The country’s largest iron ore producer, NMDC, has acquired the entire private land required for its proposed Rs 15,000 crore steel plant at Jagdalpur, headquarters of the Bastar division.
“This is one of the fastest acquisitions of private land. The first public hearing was held on October 7 last year for this three million tonne steel plant,” Rana Som, chairman and managing director NMDC said. NMDC had 995 acres in possession and had to acquire 788 acres of private land.
What convinced the tribals of Jagdalpur was the rehabilitation package offered by NMDC. Apart from a compensation of Rs 9.5 lakh to Rs 11 lakh an acre, NMDC would be providing employment to least one person from a project affected family.
“We are building a residential school. It will be an English medium school for which we have selected about 120 students. They are future managers,” Som said.
Chhattisgarh has been grappling with resistance against land acquisition and Tata Steel and Essar Steel have borne the brunt of it. The companies signed memoranda of understanding (MoUs) with the Chhattisgarh government in 2004, but the projects were yet to take off. While the first bricks for NMDC’s project would be laid by the year-end. What has NMDC done right? “We have always carried the people with us for many years. We offer scholarships to 15,000 students a year,” Som pointed out.
Moreover, NMDC has been operating in Chhattisgarh—the Naxal heartland—since the 1960s.
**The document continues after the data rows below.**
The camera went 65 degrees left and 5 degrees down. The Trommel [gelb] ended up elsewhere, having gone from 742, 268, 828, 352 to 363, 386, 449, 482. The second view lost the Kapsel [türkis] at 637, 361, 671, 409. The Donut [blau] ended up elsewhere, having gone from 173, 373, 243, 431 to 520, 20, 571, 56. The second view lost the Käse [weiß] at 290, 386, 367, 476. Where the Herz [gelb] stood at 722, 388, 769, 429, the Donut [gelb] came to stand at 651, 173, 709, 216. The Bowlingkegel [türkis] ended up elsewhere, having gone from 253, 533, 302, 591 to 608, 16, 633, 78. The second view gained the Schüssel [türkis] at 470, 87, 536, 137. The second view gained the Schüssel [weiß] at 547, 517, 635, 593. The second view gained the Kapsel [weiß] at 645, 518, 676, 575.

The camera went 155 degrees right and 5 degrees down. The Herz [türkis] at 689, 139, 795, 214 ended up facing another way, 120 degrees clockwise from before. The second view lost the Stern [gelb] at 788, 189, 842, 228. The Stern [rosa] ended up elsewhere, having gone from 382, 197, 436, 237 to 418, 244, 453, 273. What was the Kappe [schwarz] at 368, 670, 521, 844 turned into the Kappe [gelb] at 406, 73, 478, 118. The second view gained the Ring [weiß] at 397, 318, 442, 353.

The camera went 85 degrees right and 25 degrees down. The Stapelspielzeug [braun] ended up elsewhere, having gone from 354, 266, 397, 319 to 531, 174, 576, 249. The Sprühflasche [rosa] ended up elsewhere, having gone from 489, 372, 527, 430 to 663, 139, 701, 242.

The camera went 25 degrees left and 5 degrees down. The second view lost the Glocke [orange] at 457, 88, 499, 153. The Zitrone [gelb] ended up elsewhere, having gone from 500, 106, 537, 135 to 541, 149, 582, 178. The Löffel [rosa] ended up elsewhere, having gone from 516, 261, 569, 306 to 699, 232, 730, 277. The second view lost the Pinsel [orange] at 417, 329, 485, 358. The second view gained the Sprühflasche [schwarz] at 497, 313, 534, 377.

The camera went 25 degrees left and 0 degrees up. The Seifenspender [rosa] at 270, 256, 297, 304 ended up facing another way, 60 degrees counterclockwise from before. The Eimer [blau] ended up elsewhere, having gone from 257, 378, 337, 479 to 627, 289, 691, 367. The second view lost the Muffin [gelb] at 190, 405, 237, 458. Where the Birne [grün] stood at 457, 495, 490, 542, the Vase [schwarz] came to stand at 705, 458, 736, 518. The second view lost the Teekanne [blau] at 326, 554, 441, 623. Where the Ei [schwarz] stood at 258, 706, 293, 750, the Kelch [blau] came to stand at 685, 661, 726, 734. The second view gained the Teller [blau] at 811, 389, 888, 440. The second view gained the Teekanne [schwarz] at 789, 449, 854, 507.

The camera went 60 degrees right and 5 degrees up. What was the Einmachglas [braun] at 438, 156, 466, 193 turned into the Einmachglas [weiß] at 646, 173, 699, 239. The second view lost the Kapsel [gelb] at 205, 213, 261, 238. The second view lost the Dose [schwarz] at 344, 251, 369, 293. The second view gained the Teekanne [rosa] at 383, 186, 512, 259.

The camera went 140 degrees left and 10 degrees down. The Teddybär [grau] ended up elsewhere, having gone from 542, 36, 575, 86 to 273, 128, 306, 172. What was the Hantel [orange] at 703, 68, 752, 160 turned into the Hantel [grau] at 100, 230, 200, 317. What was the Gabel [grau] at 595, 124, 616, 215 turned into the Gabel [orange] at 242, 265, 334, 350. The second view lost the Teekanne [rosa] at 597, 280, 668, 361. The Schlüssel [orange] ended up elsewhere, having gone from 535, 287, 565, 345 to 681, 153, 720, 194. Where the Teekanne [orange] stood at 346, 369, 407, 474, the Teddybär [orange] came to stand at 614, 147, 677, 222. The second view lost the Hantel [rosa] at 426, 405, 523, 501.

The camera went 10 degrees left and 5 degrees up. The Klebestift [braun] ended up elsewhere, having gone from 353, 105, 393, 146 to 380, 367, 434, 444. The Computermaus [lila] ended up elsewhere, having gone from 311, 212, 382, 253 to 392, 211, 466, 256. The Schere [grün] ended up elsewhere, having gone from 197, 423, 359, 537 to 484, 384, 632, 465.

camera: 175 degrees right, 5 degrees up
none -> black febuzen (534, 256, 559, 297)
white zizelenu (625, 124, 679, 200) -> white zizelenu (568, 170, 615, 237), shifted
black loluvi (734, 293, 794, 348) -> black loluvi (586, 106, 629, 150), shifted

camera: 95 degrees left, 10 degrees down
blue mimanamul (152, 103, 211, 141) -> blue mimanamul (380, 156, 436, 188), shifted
The company has some of the best iron ore deposits in Chhattisgarh: Bailadila. Bailadila has 14 deposits with reserves of around 1.2 billion tonnes having 66 per cent iron ore.
But it’s not that NMDC has not had to face the wrath of Naxals. The company’s bottom line was impacted significantly when Naxalites blasted the Essar pipeline.
The 267-km Essar pipeline which carried iron ore slurry from a beneficiation plant at Bailadila to its pellet plant at Vishakhapatnam (Andhra Pradesh) was blown up by Naxalites in June 2009 near Chitrangonda (Orissa) close to the Chhattisgarh border. That took away about Rs 925 crore from NMDC’s net profit in 2009-10.